Art in early modern Scotland includes all forms of artistic production within the modern borders of Scotland, between the adoption of the Renaissance in the early sixteenth century to the beginnings of the Enlightenment in the mid-eighteenth century.
Devotional art before the Reformation included books and images commissioned in the Netherlands. Before the Reformation in the mid-sixteenth century the interiors of Scottish churches were often elaborate and colourful, with sacrament houses and monumental effigies. Scotland's ecclesiastical art paid a heavy toll as a result of Reformation iconoclasm, with the almost total loss of medieval stained glass, religious sculpture and paintings.

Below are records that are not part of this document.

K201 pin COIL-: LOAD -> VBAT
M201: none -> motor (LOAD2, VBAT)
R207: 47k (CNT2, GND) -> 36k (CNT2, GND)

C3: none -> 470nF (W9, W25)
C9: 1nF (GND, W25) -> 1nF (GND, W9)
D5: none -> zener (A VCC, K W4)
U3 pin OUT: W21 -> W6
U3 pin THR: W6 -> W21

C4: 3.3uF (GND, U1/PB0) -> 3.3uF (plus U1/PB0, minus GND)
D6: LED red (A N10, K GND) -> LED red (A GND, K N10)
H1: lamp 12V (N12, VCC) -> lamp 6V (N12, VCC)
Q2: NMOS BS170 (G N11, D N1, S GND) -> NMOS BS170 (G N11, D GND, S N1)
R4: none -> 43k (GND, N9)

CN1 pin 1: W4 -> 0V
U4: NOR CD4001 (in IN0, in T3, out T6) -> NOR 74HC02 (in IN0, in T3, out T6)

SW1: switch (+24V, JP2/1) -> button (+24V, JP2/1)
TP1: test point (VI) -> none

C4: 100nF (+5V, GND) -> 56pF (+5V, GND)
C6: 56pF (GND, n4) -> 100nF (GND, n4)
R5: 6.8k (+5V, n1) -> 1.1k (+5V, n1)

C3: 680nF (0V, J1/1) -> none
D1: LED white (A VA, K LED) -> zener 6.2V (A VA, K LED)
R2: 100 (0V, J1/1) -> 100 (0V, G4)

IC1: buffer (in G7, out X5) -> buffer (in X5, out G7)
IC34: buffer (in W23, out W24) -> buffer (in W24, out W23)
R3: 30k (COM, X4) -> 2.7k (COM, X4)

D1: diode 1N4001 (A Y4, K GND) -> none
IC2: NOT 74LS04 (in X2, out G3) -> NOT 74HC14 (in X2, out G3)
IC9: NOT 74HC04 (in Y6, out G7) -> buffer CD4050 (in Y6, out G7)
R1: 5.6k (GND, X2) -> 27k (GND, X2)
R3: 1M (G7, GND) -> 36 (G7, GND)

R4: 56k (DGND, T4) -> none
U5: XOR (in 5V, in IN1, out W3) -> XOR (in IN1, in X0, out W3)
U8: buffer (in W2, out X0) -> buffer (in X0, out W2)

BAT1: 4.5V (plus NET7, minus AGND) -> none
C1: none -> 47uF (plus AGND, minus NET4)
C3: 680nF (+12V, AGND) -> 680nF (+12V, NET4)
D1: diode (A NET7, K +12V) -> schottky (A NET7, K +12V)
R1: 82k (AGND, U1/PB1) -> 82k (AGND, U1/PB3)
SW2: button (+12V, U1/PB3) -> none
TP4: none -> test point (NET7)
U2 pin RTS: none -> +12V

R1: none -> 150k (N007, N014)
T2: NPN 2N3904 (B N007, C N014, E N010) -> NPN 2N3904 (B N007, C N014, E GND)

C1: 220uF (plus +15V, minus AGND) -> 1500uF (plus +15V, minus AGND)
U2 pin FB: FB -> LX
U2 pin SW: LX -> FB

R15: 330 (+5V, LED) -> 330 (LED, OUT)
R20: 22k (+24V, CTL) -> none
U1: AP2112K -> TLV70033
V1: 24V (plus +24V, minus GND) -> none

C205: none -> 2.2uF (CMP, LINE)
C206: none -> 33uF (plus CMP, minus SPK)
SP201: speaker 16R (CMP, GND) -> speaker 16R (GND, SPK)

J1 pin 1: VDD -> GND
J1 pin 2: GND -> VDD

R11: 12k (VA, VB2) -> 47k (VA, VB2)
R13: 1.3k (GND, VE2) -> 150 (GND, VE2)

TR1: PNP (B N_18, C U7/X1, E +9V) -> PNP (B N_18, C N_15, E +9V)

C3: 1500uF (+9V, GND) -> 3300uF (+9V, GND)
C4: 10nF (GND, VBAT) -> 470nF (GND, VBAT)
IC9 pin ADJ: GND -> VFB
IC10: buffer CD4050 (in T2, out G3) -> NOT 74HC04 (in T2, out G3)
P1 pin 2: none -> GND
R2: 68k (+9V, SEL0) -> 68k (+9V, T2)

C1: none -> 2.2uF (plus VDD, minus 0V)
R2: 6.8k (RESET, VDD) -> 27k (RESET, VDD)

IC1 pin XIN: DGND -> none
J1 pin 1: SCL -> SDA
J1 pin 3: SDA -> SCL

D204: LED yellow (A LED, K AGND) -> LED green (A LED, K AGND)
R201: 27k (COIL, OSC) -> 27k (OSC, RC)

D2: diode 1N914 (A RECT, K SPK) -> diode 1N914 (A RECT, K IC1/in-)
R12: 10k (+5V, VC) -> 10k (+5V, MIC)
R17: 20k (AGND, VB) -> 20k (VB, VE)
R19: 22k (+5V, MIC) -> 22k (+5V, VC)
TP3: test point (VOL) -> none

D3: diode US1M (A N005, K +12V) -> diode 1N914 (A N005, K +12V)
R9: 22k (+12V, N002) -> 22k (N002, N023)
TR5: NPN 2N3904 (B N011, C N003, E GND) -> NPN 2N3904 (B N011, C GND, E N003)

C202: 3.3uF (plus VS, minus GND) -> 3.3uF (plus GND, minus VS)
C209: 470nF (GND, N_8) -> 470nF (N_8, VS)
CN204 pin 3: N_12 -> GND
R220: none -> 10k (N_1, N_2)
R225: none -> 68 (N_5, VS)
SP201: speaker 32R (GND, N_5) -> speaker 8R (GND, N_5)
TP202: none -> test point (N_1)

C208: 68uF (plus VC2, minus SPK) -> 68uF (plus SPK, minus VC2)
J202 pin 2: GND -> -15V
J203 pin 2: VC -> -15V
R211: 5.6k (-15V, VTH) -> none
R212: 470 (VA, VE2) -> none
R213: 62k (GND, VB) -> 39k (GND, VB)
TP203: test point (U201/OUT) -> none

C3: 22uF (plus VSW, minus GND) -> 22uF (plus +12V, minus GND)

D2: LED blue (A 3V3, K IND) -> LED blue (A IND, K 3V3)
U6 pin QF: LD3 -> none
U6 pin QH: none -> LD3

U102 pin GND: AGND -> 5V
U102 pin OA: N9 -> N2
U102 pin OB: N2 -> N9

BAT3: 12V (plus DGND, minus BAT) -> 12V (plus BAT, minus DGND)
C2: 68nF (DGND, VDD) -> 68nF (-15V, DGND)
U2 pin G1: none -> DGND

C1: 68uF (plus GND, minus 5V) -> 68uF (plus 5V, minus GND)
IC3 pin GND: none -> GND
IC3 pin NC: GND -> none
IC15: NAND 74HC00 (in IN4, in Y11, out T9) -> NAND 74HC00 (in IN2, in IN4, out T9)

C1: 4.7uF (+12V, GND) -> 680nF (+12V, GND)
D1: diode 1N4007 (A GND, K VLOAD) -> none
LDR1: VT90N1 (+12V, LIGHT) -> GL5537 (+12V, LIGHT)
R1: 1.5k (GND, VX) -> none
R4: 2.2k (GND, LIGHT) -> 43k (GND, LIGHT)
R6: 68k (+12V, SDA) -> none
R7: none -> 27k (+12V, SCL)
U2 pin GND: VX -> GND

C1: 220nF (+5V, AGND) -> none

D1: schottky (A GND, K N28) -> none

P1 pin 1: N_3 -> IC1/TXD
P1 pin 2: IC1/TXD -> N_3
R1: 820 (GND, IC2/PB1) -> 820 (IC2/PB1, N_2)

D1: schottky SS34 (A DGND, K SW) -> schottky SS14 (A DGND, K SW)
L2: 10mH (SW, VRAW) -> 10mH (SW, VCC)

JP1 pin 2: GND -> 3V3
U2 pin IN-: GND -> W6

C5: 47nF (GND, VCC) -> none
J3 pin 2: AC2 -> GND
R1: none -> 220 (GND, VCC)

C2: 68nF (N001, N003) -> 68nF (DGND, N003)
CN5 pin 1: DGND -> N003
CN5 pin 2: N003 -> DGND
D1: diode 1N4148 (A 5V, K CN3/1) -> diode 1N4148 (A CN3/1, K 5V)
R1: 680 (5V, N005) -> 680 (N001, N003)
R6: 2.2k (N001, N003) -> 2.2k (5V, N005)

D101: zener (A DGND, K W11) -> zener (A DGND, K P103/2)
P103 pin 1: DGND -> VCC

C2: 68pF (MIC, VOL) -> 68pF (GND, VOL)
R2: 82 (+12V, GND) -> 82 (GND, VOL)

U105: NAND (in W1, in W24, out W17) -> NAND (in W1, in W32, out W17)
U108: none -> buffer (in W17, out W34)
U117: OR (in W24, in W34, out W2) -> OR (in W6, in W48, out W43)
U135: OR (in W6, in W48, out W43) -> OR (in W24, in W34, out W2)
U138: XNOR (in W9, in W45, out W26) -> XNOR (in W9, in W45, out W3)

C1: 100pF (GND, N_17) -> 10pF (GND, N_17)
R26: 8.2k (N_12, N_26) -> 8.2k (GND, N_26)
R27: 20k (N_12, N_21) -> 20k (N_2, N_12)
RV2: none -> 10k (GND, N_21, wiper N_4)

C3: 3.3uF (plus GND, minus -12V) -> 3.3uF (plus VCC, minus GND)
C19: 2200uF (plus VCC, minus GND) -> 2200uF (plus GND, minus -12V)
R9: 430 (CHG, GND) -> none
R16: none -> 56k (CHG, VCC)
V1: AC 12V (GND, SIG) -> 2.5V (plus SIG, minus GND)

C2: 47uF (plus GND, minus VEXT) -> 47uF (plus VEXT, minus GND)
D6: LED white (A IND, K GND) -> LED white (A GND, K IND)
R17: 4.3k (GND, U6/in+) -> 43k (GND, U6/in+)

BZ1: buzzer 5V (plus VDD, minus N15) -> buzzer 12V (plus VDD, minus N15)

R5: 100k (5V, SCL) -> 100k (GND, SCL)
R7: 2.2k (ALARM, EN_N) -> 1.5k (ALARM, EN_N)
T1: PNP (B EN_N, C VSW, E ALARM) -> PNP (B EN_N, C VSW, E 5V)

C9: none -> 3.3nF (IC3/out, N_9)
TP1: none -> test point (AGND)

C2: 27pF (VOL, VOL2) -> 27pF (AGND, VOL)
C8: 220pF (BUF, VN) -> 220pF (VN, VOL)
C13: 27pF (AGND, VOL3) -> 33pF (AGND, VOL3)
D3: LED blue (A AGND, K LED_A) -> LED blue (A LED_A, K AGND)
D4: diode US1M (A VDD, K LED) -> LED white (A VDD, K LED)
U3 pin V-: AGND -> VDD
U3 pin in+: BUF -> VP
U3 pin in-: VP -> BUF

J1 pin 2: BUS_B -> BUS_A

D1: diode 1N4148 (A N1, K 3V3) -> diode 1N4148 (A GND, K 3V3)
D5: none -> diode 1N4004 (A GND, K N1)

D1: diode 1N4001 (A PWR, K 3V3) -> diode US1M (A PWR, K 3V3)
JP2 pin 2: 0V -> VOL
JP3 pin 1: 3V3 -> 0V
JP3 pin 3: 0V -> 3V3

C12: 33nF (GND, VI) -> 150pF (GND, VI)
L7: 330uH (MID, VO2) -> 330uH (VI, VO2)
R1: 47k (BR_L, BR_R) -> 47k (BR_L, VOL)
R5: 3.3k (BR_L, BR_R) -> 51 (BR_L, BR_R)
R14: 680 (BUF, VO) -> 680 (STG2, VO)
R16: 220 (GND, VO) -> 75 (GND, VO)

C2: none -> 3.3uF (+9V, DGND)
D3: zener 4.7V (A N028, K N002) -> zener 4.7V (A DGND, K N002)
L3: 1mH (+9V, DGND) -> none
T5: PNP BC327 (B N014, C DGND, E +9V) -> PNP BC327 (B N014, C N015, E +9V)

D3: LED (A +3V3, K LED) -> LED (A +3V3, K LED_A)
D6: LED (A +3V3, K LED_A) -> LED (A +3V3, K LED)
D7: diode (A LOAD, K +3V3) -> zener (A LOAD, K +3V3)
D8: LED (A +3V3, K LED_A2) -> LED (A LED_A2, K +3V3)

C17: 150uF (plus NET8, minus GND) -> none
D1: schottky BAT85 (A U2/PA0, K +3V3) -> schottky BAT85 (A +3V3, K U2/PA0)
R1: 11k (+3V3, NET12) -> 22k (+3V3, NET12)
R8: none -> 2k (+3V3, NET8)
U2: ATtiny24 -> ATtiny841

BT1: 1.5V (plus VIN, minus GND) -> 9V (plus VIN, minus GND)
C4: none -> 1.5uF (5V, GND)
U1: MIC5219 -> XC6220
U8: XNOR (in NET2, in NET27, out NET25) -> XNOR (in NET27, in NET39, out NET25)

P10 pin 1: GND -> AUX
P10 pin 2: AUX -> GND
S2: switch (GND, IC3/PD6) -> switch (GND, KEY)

In about 1500 the Scottish monarchy turned to the recording of royal likenesses in panel portraits. More impressive are the works or artists imported from the continent, particularly the Netherlands. The tradition of royal portrait painting in Scotland was probably disrupted by the minorities and regencies it underwent for much of the sixteenth century, but it flourished after the Reformation. James VI employed Flemish artists Arnold Bronckorst and Adrian Vanson, who have left behind a visual record of the king and major figures at the court. The first significant native artist was George Jamesone, who was succeeded by a series of portrait painters as the fashion moved down the social scale to lairds and burgesses.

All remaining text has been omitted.